Allez! bon courage quand même
GUERISON
Je continue à faire comme toi dans mon cabinet de campagne moult points, résistant à la pression des sites hospitaliers d’urgences, et quand j’ai fini, non seulement je suis heureux de me dire que le patient que je viens de recoudre, aura moins de cicatrices que celles que m’ont laissés mes amis chirurgiens et même plasticiens, mais surtout je suis heureux de constater que la personne qui est ENTREE MALADE RESSORT GUERIE. Cela n’est pas tous les jours dans notre fichue métiers de spécialistes-généralistes que nous pouvons nous le dire et que cela fait du bien !
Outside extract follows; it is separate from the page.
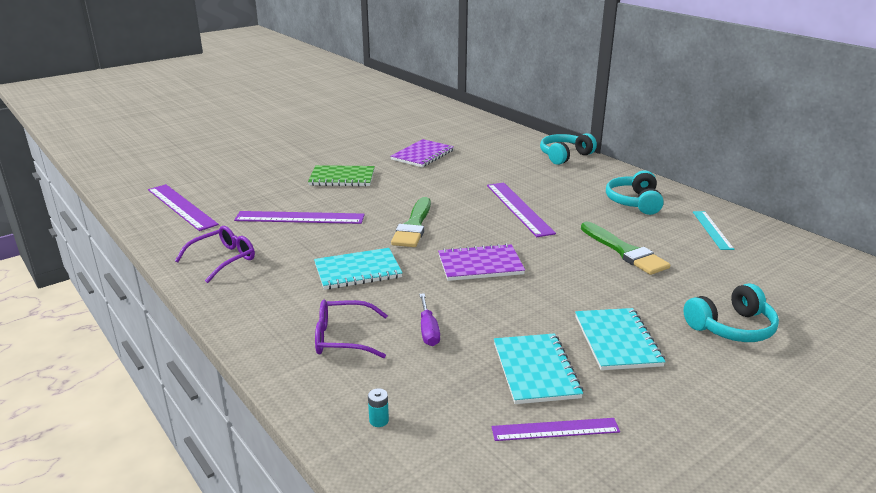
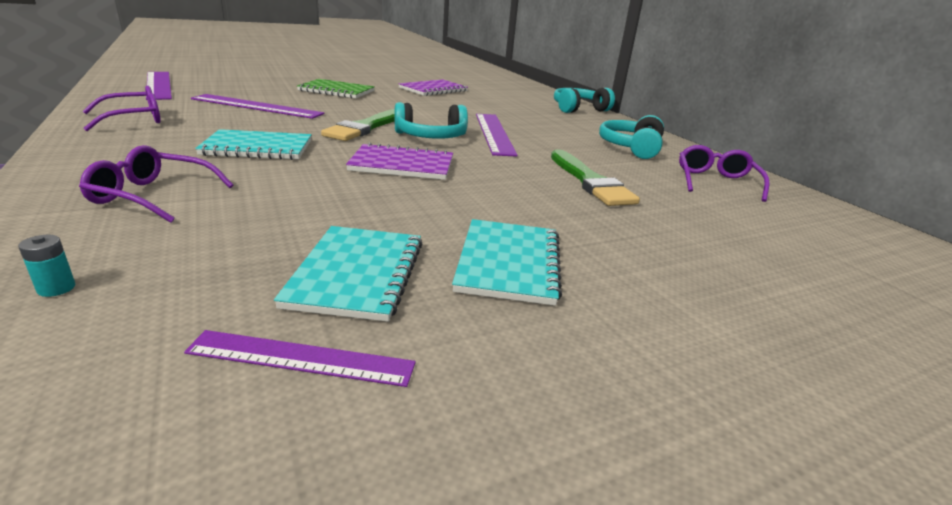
camera: 10 degrees right, 0 degrees up
(428, 330) = (266, 207): purple screwdriver -> none
(712, 230) = (715, 182): turquoise ruler -> purple glasses
(731, 327) = (694, 279): turquoise headphones -> turquoise headphones (431, 137)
Un métier qui vous aurais éclaté : vétérinaire. Couture monnaie courante, chirurgie de tous ordres, imagerie, pharmacie, médecine générale, dentisterie, cardiologie, gynécologie, diététique et j’en passe et des meilleures… Et le tout sur toutes les espèces de la création… sauf une. 😉
C’est vraie qu’une belle suture c’est sympa et jouissif comme un beau diagnostic qui nous a fait cogiter à fond , surtout si il n’a pas été fait par nos grand spé hospitaliers. Et c’est vraie aussi qu’il faut ètre à la campagne pour pratiquer une médecine générale complète, dans la mesure de nos domaines de compétences préférentiels.